We recently discussed how fragmentation undoubtedly adds to competition for places.
Of course, it also adds fixed and opportunity costs for traders.
However, some of our recent studies suggest that it can reduce competition for quotes.
Today, we look at business economics from the point of view of the merchant who established the National Best Boli and Offer (NBBO). Our analysis suggests that they are probably the greatest loser by increasing fragmentation, which, in turn, throw light on how the economics of price settings and data use in the current market is quite inappropriate.
Wants to capture a price setter spread
If we see how the stock markets worked in the 1990s, and how the futures markets still work, the trading was integrated at a site. In those single marketplaces, if you want to capture the spread, you will either have to wait until you reach the top of the queue or improve NBBO prices.
Trading and routing in that context are also very simple: everyone knows what and where the best prices are – and all traders have the same access to those prices at those prices.
An important player in the ecosystem is the merchant who determines the prices of NBBOs, market manufacturer. Because market maker wants to capture the spread, they usually:
- Advertise a bid and a proposal at the same time,
- Which helps set NBBO
- And, in a competitive market, the harassment spreads.

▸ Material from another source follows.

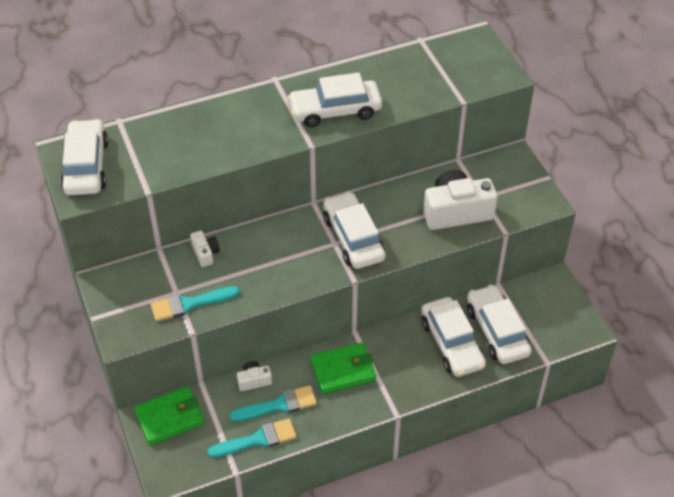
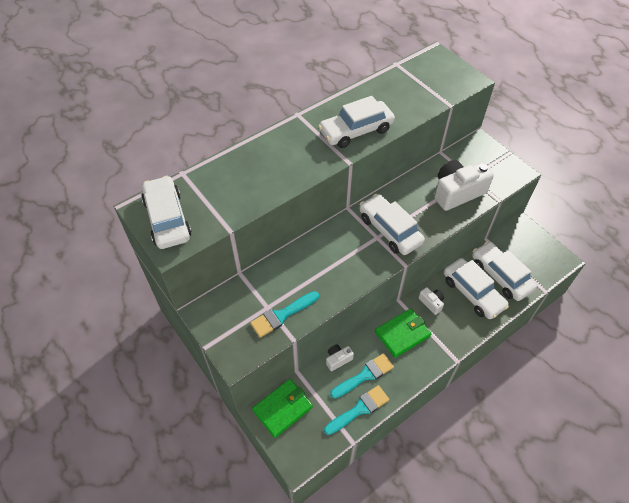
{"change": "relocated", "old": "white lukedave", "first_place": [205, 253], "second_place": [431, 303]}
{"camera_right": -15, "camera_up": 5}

We show it in Chart 1 below.
The action of the market maker creates significant savings for traders and investors.
Chart 1: Price setters tighten the spread and set NBBOs (for the benefit of other traders)
Because a market manufacturer is “two -sided”, when the stock price goes up or down (which they call adverse selection), they do not benefit. Instead, they take advantage of capturing the spread only, which requires both a buyer and a seller to trade on the same spread.
Ideally, it works as we show in Chart 2 below, where:
- A market manufacturer improves bid and proposal.
- The first “market purchase” enters the market and trades with the offering of market makers (Note: For now, the market manufacturer has a small position and risk).
- The next order is a “market cell”, which trades the market manufacturers with bids (market manufacturers’ status is closed and they capture a spread).
Importantly, this advantage makes the market make more likely to re -connect the proposal to try to capture the dissemination.